26 octobre 2016 - Édito de la semaine - Par : Pierre DUCRET

Dans la foulée de l’accord de Paris et au moment même de son entrée en vigueur, l’accord conclu à Montréal dans le cadre de l’OACI marque la chute plus que symbolique d’un bastion de l’opposition de principe à l’intégration du climat dans l’économie notamment au nom de sa prétendue incompatibilité avec le développement.

L’amendement au protocole de Montréal adopté à Kigali la semaine suivante sur les HFC est une avancée toute aussi importante à cet égard.

Paris, Montréal, Kigali : La séquence est spectaculaire. Ce qui semblait insurmontable peut être surmonté. Ces signaux internationaux s’ajoutent à tous ceux qu’allument parallèlement les politiques nationales. On comprend que le président en exercice de l’OPEP rende visite à Bonn à Patricia Espinosa, Secrétaire Exécutive de la CCNUCC : « le climat, combien de divisions ? » n’est plus une position tenable.

Mais au-delà de cette valeur politique,  l’accord de l’OACI, dont on a bien compris que les effets réels sur les émissions du transport aérien ne seront effectifs qu’à partir de 2030, a au moins deux spécificités qui méritent d’être soulignées :

  • C’est le 1er exemple de grande ampleur d’intégration du climat par une instance de régulation du commerce mondial et de la concurrence. On peut espérer que ce qui a été possible dans un cadre sectoriel le soit demain au sein de l’OMC et/ou dans les négociations bilatérales.
  • Face au constat, réaliste, qu’il ne sera pas possible avant très longtemps de supprimer les émissions de GES du transport aérien, l’accord fait le choix rationnel d’engager dès maintenant le secteur dans une démarche de compensation.

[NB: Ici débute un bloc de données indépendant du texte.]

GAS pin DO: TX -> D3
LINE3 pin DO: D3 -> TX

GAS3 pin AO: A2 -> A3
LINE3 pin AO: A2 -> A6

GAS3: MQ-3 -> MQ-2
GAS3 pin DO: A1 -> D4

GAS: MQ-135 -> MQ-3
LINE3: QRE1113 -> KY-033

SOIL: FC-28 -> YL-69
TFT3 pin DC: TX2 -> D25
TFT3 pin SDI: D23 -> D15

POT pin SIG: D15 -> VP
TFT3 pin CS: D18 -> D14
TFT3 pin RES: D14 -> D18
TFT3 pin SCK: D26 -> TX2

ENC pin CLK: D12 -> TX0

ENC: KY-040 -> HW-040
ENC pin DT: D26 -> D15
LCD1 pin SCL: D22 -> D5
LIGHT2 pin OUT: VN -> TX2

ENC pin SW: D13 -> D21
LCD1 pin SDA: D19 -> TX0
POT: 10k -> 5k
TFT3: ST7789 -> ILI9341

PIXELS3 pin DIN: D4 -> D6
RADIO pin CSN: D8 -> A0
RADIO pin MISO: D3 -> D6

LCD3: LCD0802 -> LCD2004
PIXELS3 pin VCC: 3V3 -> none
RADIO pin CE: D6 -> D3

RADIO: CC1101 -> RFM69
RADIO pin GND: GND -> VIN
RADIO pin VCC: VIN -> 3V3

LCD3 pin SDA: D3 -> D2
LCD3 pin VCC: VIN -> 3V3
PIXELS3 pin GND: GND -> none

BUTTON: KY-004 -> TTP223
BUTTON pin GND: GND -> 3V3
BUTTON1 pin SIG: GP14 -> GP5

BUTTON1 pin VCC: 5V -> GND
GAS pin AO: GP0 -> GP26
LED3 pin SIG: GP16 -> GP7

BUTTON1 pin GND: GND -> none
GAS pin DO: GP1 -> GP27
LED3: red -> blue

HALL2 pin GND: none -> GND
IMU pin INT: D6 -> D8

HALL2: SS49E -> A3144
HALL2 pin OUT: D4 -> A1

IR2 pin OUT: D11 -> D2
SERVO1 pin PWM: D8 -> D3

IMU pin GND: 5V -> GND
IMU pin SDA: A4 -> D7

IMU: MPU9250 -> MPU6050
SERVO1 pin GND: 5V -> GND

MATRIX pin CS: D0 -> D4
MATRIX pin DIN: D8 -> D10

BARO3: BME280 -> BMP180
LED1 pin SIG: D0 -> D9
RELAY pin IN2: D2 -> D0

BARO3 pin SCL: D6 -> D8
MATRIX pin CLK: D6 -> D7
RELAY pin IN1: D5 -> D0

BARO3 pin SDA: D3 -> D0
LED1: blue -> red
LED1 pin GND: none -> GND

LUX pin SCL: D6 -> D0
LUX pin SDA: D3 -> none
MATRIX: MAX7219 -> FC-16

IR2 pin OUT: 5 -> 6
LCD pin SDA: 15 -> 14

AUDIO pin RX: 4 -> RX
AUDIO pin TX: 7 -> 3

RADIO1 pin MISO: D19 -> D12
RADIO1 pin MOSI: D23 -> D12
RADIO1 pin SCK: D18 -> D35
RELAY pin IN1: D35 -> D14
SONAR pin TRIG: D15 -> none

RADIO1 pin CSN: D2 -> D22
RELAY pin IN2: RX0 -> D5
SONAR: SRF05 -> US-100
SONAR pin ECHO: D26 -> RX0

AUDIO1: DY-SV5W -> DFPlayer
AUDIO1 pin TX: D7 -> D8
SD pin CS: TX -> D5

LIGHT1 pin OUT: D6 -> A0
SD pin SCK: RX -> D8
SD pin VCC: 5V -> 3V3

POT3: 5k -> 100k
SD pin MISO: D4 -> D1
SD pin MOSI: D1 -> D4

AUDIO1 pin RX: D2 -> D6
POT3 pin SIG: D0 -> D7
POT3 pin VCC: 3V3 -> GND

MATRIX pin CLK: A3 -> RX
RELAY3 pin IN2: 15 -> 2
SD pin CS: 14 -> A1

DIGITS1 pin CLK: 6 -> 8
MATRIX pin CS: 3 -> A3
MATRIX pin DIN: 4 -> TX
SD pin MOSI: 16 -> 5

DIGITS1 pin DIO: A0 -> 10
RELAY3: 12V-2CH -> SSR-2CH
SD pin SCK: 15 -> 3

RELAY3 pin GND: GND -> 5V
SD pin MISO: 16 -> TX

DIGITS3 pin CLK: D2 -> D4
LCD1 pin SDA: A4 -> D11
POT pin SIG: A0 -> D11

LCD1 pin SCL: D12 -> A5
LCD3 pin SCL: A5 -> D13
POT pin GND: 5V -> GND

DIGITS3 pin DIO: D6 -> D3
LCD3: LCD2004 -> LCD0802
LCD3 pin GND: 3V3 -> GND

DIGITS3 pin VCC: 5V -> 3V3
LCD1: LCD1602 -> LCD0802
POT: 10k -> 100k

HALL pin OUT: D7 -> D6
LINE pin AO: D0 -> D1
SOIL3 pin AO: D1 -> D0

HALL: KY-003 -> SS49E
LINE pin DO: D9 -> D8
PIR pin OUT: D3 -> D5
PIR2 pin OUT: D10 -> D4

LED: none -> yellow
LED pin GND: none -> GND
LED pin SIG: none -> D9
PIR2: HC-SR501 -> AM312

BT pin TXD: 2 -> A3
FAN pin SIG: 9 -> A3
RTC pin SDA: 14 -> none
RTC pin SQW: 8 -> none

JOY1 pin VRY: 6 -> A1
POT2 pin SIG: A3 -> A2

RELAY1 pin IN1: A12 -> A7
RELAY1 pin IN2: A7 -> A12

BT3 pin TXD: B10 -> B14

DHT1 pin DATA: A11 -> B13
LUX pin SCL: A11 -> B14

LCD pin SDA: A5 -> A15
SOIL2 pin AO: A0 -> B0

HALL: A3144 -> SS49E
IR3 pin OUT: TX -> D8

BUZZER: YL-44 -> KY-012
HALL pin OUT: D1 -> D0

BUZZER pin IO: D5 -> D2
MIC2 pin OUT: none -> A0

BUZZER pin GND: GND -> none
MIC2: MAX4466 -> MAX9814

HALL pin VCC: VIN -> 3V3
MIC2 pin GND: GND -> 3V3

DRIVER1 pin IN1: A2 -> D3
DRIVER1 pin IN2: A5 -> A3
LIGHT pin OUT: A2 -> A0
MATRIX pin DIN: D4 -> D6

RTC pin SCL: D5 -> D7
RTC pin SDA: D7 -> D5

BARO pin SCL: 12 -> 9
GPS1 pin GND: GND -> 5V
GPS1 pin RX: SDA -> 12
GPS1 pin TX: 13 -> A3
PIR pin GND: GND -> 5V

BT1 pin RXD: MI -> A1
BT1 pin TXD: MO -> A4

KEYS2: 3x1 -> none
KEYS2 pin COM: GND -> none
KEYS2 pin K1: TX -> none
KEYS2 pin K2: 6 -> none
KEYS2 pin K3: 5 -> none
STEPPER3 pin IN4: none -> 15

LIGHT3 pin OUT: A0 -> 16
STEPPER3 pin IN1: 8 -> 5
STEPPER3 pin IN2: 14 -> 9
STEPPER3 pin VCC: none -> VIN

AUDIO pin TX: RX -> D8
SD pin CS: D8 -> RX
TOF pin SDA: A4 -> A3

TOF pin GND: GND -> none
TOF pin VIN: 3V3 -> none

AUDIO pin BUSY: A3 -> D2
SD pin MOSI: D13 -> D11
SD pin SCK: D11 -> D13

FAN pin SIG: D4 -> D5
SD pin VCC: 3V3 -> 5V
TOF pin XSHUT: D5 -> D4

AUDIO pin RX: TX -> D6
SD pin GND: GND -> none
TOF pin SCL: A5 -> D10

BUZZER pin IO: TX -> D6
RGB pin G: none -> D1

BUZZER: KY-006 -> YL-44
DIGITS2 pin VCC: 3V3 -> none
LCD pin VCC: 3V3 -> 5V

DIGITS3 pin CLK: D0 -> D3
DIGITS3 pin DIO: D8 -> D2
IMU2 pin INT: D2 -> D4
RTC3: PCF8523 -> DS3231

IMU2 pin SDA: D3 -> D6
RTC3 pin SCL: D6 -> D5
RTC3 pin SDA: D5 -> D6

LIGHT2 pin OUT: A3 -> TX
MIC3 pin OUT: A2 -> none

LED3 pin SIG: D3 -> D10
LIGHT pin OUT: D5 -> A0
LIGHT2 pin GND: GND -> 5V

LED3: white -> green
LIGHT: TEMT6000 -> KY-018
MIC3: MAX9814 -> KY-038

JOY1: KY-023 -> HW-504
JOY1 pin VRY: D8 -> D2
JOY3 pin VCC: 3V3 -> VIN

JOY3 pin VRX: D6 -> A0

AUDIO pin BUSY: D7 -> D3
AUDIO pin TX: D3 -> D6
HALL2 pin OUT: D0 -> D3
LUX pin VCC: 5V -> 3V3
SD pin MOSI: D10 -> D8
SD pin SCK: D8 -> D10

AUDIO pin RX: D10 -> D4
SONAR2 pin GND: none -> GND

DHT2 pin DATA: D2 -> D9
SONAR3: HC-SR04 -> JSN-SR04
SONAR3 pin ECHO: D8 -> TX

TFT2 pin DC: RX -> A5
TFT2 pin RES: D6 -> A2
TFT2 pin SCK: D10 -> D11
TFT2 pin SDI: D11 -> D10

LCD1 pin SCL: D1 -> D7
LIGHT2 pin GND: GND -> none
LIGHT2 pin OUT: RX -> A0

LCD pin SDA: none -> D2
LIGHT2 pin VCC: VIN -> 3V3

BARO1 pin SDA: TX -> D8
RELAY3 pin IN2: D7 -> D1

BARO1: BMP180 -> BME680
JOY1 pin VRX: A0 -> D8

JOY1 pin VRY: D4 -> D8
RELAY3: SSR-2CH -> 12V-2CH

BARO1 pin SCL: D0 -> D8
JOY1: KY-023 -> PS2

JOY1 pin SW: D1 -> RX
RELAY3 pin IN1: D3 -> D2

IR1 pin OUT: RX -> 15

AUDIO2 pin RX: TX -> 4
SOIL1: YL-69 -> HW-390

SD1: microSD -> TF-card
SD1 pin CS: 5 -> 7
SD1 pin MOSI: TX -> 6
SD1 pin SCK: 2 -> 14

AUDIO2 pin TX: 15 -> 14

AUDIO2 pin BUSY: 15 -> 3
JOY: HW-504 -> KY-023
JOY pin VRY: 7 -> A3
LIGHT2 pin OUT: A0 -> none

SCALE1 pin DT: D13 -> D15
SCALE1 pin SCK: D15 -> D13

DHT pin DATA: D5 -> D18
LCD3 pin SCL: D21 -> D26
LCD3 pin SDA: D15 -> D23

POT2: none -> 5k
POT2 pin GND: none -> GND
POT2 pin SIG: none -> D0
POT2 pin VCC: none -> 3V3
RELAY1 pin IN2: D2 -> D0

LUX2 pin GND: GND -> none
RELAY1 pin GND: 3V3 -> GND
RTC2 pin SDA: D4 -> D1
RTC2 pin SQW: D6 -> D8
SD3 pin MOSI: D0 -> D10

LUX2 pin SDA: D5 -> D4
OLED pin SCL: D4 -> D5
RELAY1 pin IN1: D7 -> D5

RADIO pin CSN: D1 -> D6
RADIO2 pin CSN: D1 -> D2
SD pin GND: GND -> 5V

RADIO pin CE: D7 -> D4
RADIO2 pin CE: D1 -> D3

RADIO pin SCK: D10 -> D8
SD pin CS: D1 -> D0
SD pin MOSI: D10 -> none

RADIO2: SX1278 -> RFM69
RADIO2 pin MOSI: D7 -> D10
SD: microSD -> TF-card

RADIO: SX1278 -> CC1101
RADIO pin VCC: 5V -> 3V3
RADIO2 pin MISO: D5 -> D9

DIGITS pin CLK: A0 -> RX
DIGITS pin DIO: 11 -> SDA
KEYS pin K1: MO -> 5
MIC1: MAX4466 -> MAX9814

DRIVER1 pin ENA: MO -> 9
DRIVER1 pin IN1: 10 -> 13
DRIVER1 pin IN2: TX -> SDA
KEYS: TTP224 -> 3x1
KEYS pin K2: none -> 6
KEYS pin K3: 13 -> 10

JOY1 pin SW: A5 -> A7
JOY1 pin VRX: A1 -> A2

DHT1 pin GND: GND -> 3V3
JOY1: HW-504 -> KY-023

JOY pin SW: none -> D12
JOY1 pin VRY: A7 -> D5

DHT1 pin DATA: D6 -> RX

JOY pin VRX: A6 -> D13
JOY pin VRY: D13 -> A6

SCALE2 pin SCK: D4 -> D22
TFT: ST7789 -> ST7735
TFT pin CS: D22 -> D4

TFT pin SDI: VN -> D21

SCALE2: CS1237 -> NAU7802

Les porteurs de projets financés en tout ou partie par le marché de la compensation volontaire peuvent se réjouir de cette annonce qui promet l’extension massive du marché à court terme et sa transformation ultérieure (2027) en un marché obligatoire.

Cette perspective appelle une question : Par quoi compenser ?

La logique de l’accord de Paris, qui couvre dans les faits, à défaut de le couvrir en droit, celui de l’OACI puisqu’il fixe un objectif universel de zéro émissions nettes avant la fin du siècle,  voudrait que la compensation des émissions résiduelles du transport aérien s’oriente en priorité, sinon exclusivement, vers les projets de séquestration du CO2 par la biomasse, c’est-à-dire vers les projets agricoles et forestiers.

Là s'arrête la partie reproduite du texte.